The talks are aimed at resolving an almost decade-long insurgency in Thailand’s Muslim-majority southern provinces close to the border with Malaysia. The conflict has killed more than 5,500 people and wounded scores of others.
Sunai Pasuk, an analyst with the New York-based Human Rights Watch, said that even as peace talks have gone on, the violence has continued.
"It's going back to the point that daily violence is going on regardless… [There are] daily attacks, and after insurgent attacks the government will carry out a raid on an insurgent stronghold, and that will afterward lead to retaliation by the insurgents. So it becomes a 'ping pong' of violence, a very deadly ping pong game," explained Pasuk.
The idea for the talks grew out of contacts between former Thai Prime Minister Thaksin Shinawatra and Malaysian leader Najib Razak last year. Thaksin is the older brother of Thai Prime Minister Yingluck Shinawatra and remains an influential figure in the current government, despite living in exile to avoid corruption charges.
International Crisis Group (ICG) analyst Matthew Wheeler claims that while some observers have doubts regarding the dialogue process, it represents a new phase in a conflict he terms the "most effective insurgency in Thai history."
“Things have clearly changed and the obvious factor is the talks. There's a lot of skepticism about the talks and some of it is justified. Some of it is misguided - some of the criticism is political in nature based on the fact that Thaksin was instrumental in getting cooperation from [Malaysian] Prime Minister Najib in getting the process started. Thai officials are determined to keep the process alive,” said Wheeler.
The near daily attacks in Thailand’s south rarely garner international headlines. On Tuesday, three senior members of a Thai police ordnance team were killed when a hidden bomb detonated while they were examining another explosive device.
ICG analysts say there was a monthly average of 24 roadside attacks in the first half of 2013. Wheeler says the insurgency has changed tactics since the government launched the dialogue this year.
"There's a shift to military targets -- and especially staging ambushes on patrols using IEDS to target vehicles and then follow up with small arms fire. This could be an effort on their part to enhance their legitimacy now that they're at the table and there's more international scrutiny," said Wheeler.
BRN, the group representing the insurgent factions, has demanded the withdrawal of troops, the release of insurgent prisoners, and the participation of outside groups in the peace process, including the Organization of Islamic Cooperation (OIC) and the Association of South East Asian Nations (ASEAN). The OIC has criticized Thai authorities for making slow progress in resolving the conflict.

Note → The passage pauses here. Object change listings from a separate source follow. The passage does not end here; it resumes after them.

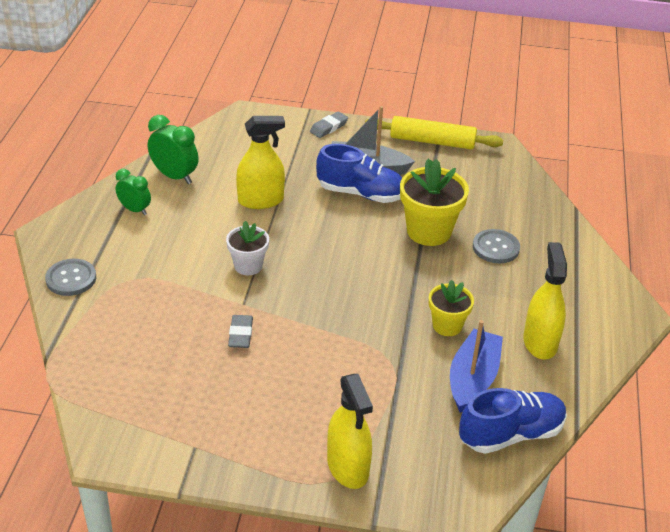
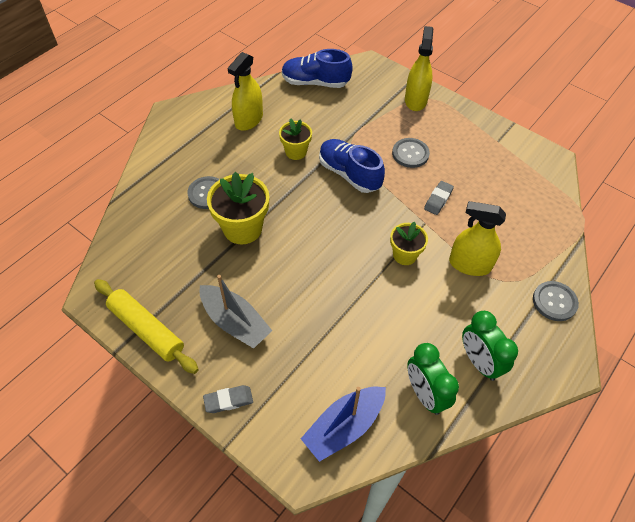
camera: 150 degrees left, 15 degrees up
(135, 210) = (479, 362): green clock -> green clock, size x1.51
(248, 266) = (405, 255): white flower pot -> yellow flower pot
(260, 200) = (358, 323): yellow spray bottle -> yellow spray bottle (470, 264)
(306, 379) = (410, 154): none -> grey button
(361, 193) = (265, 292): blue shoe -> blue shoe (349, 174)
(473, 379) = (309, 116): blue boat -> blue boat (344, 427)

Panitan Wattanaygorn, a political scientist at Bangkok’s Chulalongkorn University and formerly a spokesman for the previous government, feels the talks are more about "buying time" than setting out concrete proposals, such as greater regional autonomy.
"It’s time to talk about real proposals of the new governance in the South. There are several proposals already on how to decentralize the power from the center. And there is no real winning strategy on the ground for the military. The military really need to look deep into their strategy and come up with a much better one," said Wattanaygorn.
Analysts say "a special administrative arrangement" may be the best opportunity to bring about a resolution, but the Thai military remains fearful over any loss of sovereignty.